Bani Abidi, 'Funland' – Karachi Series II, Film Still
Experimenter presents the second part of its online film and moving image program Filament, showing films by Bani Abidi as a four part online exhibition, embedding the films on Experimenter’s website for 10 days each. Bani Abidi from Karachi, Pakistan is now working between Berlin and Karachi and uses video and photography to comment upon politics and culture, often through humorous and absurd vignettes. The exhibition weaves a selection of her moving-image work from the last decade.
The films and their viewing schedules are:
An Unforeseen Situation (2015) | 6 min 42 sec | 10 July - 20 July
The Distance From Here (2009) | 12 min | 20 July - 30 July
‘Funland' – Karachi Series II (2014) | 15 min | 30 July - 10 August
Death at a 30 Degree Angle (2012) | 15 min | 10 August - 20 August
About the films
An Unforeseen Situation
An Unforeseen Situation refers to a series of orchestrated mass events and spectacular individual feats hosted by the Punjab Ministry of Sports in 2014 during which multiple world records were reportedly broken by Pakistan. Picking up from the popular rumours, newspaper clippings and video footage surrounding the events, the artist spins her own version of the events as they unfolded.

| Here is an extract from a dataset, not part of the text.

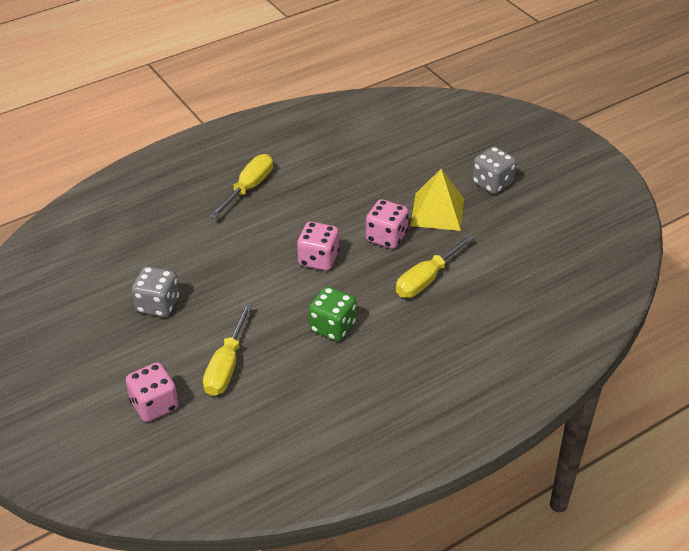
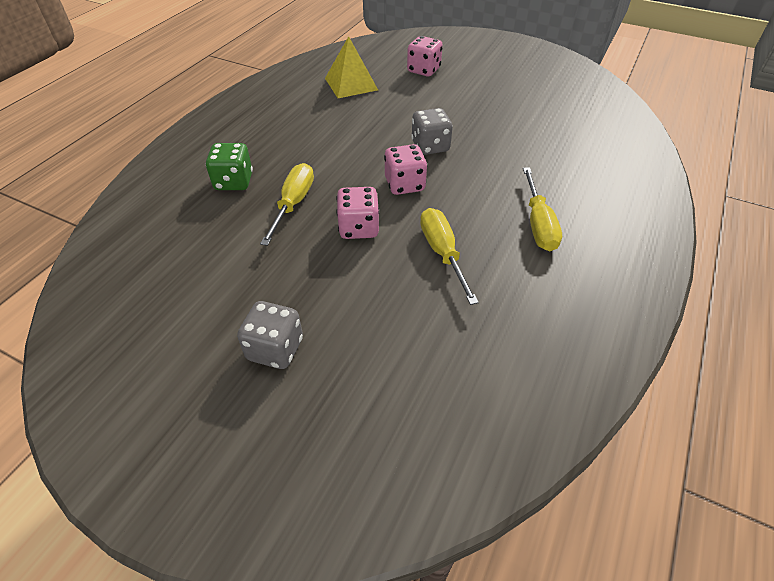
camera: 150 degrees right, 5 degrees up
(158, 305) = (489, 113): grey dice -> grey dice (430, 146)
(226, 366) = (401, 98): yellow screwdriver -> yellow screwdriver (442, 253)
(332, 327) = (348, 142): green dice -> green dice (234, 182)
(437, 212) = (323, 278): yellow pyramid -> yellow pyramid (351, 84)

Bani Abidi, An Unforeseen Situation, Film Still
The Distance from Here
The Distance from Here is a reflection on the psychology of visa waiting rooms, embassy protocols and the nervous anticipation of visa applicants who are hoping to access international travel from cities in South Asia. Gleaned from frequent visits to the ‘Diplomatic Enclave’ in Islamabad, Abidi gently observes the gestures of her fellow visa applicants, their conversations and questions, the spontaneous local economy that props up to enable the time of waiting and preparation, and the forbidding architecture and processes of permission that strip people of their belongings, and separate and organize them into obedient bodies. This is an homage to everyone who feels scared and unsure about whether they will ever get to make their journey.

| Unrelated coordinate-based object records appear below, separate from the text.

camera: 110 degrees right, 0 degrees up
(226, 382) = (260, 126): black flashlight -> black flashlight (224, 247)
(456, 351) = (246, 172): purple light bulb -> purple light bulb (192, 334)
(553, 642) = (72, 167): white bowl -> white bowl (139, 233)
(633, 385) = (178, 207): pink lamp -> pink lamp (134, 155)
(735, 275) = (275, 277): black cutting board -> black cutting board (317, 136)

Funland (Karachi Series - II)
The documentary works in Bani Abidi’s video and photo installation Funland (Karachi Series - II) meander between being memorials of a cosmopolitan city that fights for its survival, to melancholic imaginings of a hypothetical, deserted future. A library in Karachi puts itself under a harsh regiment of censorship. Threatened by suspicious visitors asking questions about the vast reserve of books on comparative religion and history, the board decides to hide seventy percent of its collection; a cinema hall from the 50’s in the city center is burnt down by an outraged mob protesting a video posted on the internet; an amusement park built in the 1970’s fears closure as construction of the country’s tallest skyscraper begins next to it. These moments in scantily inhabited public spaces play alongside a video of a man on a sea shore, sitting on a set of meticulously laid out chairs, watching the sea. This work is a continuation of Abidi’s ongoing exploration of the demographic, economic and cultural changes in her home city Karachi. The first work from this series were the photographs she orchestrated in 2009, titled ‘Karachi Series I’. This 6 channel video installation has been re-edited for a single channel presentation.
Bani Abidi, The Distance From Here, Film Still
Death at a 30 Degree Angle
Death at a 30 Degree Angle is a work about the commissioning of a monumental statue by a small-time politician. Located in present day India, the film is shot in the atelier of a sculptor who is renowned for large statues of politicians and national heroes. The politician, along with his cronies, experiments with a variety of costumes and poses, actively participating in the writing of his own memory and myth making. Death at a 30 Degree Angle is a reflection on self-portraiture, megalomania and monumentality. Today, statues of erstwhile leaders, rulers and heroes lie scattered in graveyards and public squares all over the world. Communist leaders of all sizes, colonial explorers with hands thrust forward in righteous motivation, glowering facsimiles of African dictators made in Korea, fists, boots, disembodied heads, all lie relegated to remote tourist parks or to overgrown backyards of palace museums. These are objects that once controlled and impressed upon public space and imagination, but overnight became mere proxies, subjected to torture, ridicule and public vengeance.